Clarke first exhibited with the Royal Hibernian Academy in 1913, and would go on to exhibit over 60 artworks in the forty years until 1953, the majority being portraits. Amongst the portrait commissions Clarke received were ones for Dermod O'Brien, President Éamon de Valera, Archbishop McQuaid, and Lennox Robinson. Clarke spent a great deal of time on the Aran Islands with fellow artist Seán Keating and her husband, from which she produced a number of landscapes and smaller studies.

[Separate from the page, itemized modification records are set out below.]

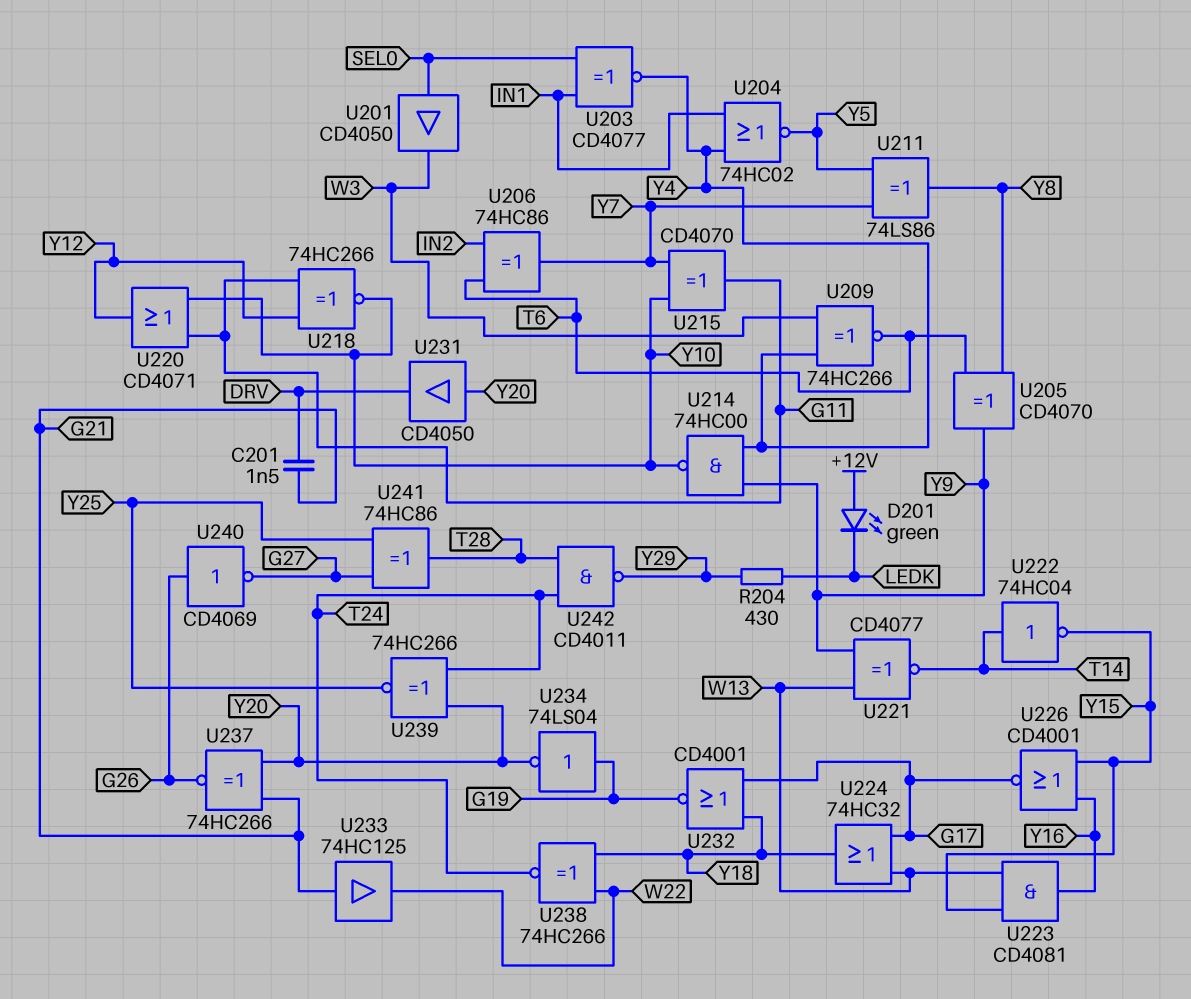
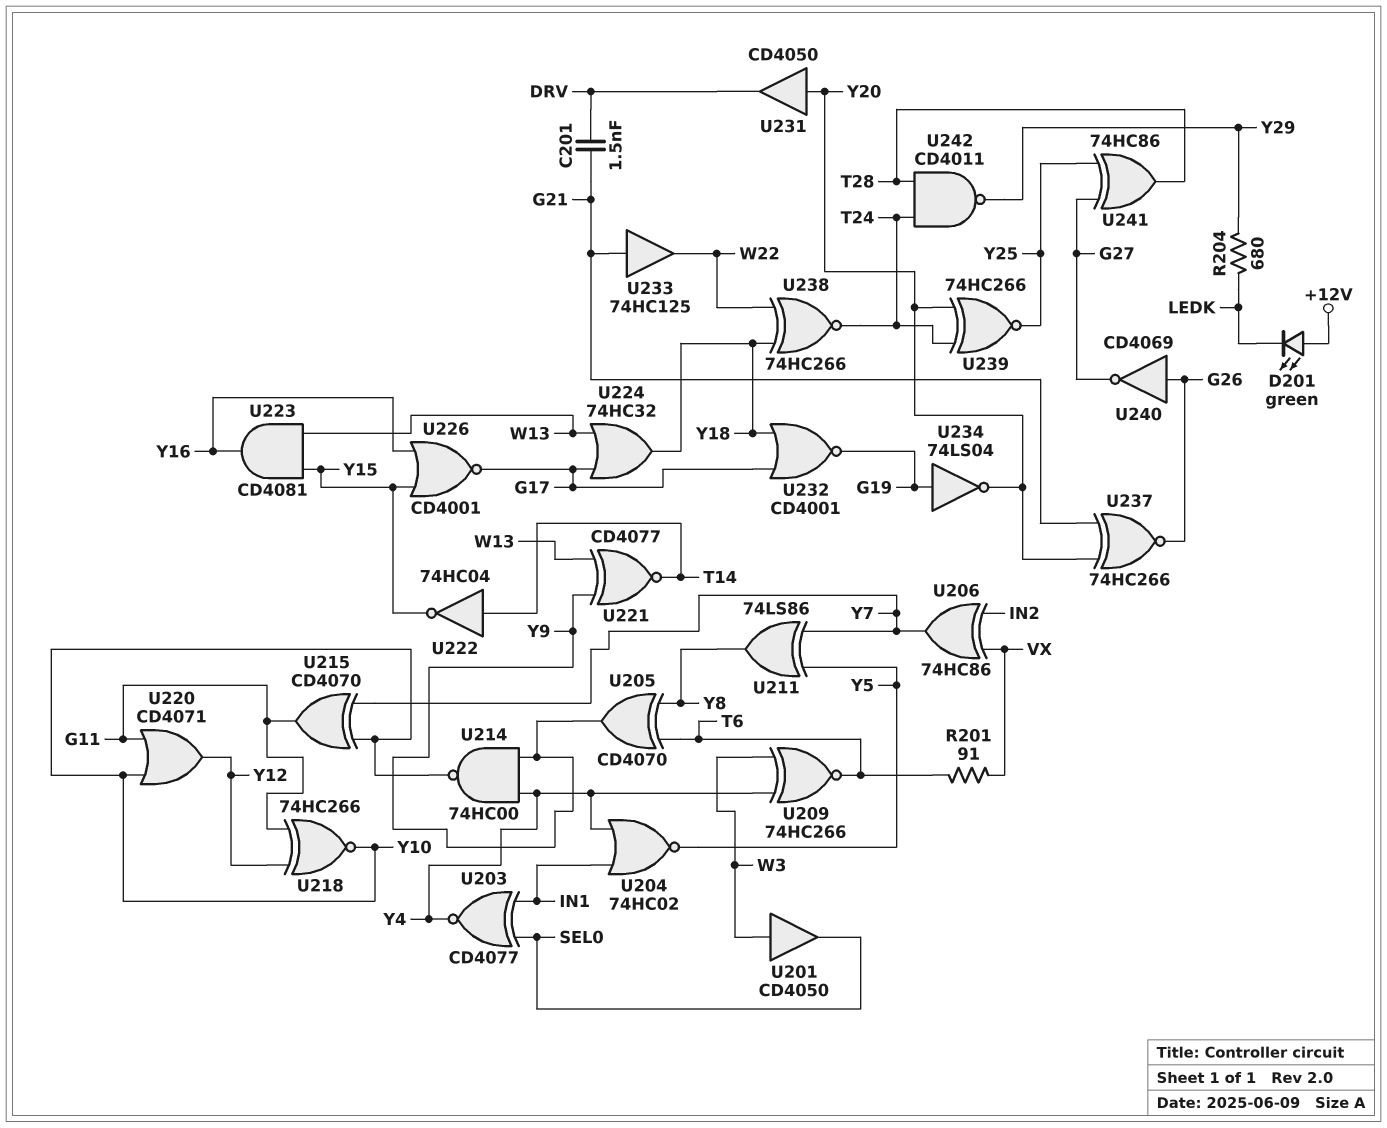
R201: none -> 91 (T6, VX)
R204: 430 (LEDK, Y29) -> 680 (LEDK, Y29)
U201: buffer CD4050 (in SEL0, out W3) -> buffer CD4050 (in W3, out SEL0)
U206: XOR 74HC86 (in IN2, in T6, out Y7) -> XOR 74HC86 (in IN2, in VX, out Y7)

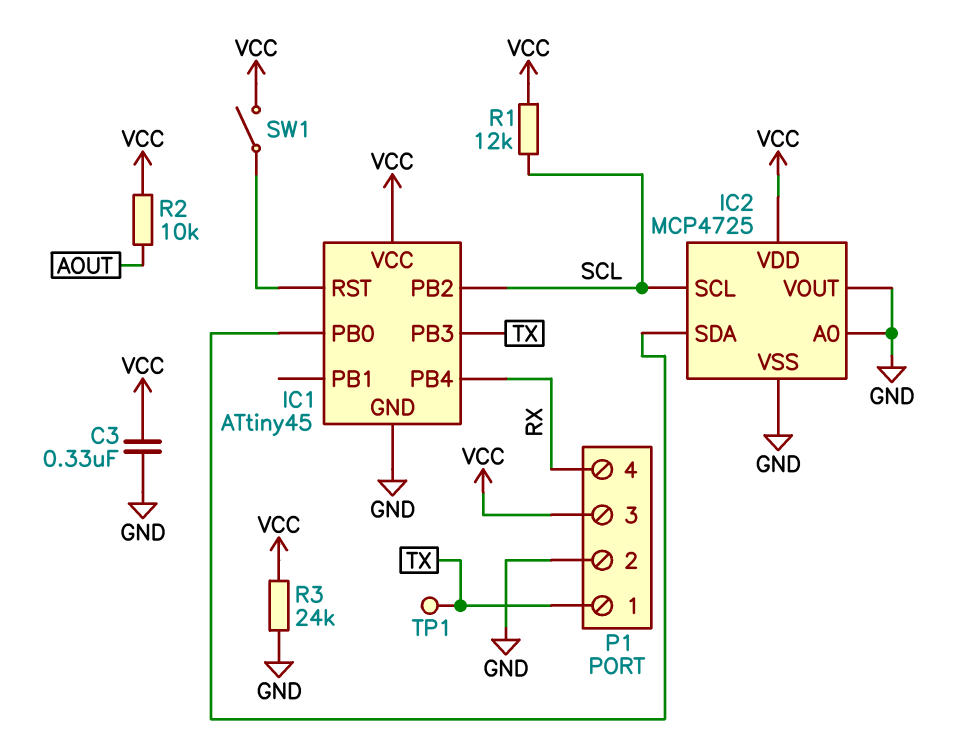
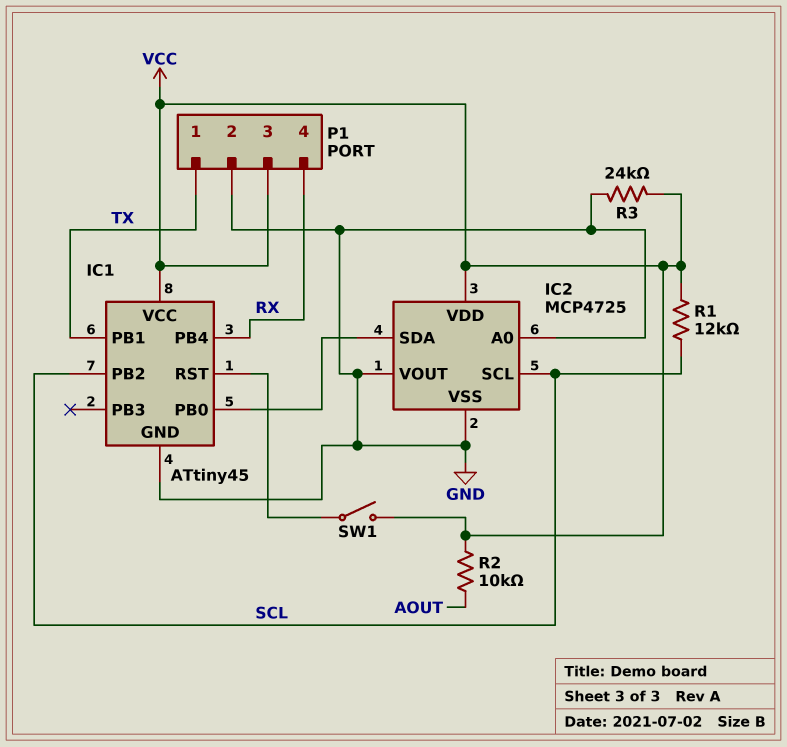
C3: 330nF (GND, VCC) -> none
IC1 pin PB1: none -> TX
IC1 pin PB3: TX -> none
TP1: test point (TX) -> none

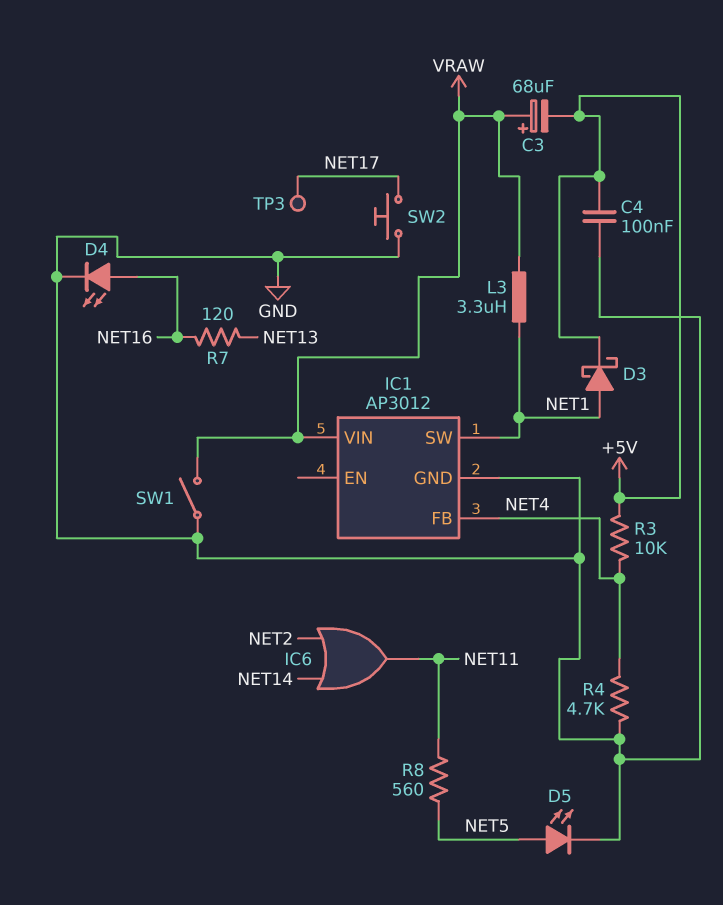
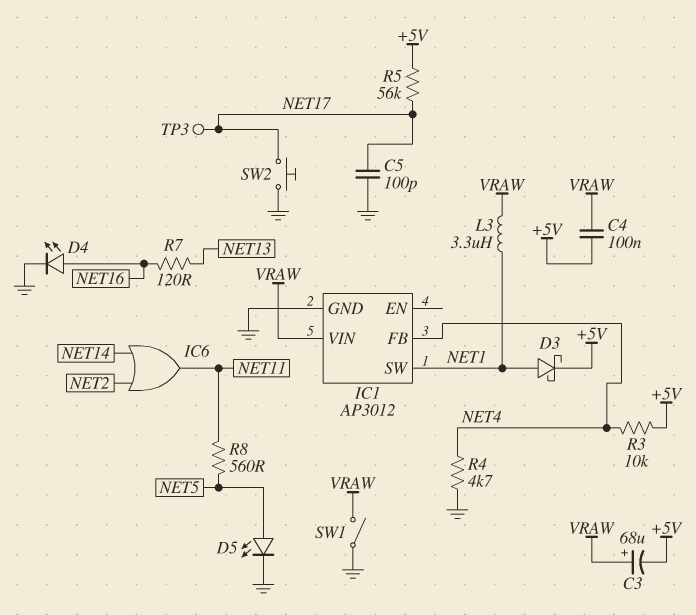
C4: 100nF (+5V, GND) -> 100nF (+5V, VRAW)
C5: none -> 100pF (GND, NET17)
R5: none -> 56k (+5V, NET17)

A critic noted in 1939 that Clarke produced "remarkable drawings in which individuality is caught in a few swift economical lines." Over her lifetime Clarke won many awards including the Tailteann gold, silver and bronze medals in 1924, and another Tailteann bronze in both 1928 and 1932. She was elected an Associate of the Royal Hibernian Academy (ARHA) in 1926, and a full RHA in 1927. Upon the founding of the Irish Exhibition of Living Art in 1943, she was appointed a member of the executive committee. Her work can be found in the collections of the National Gallery of Ireland, The Hugh Lane, the Crawford Art Gallery, the Ulster Museum, Limerick City Gallery of Art, the National Self Portrait Collection, and the Irish College in Rome.

==Exhibitions==
An exhibition at the National Gallery of Ireland in 2017 reevaluated Margaret Clarke's artistic reputation.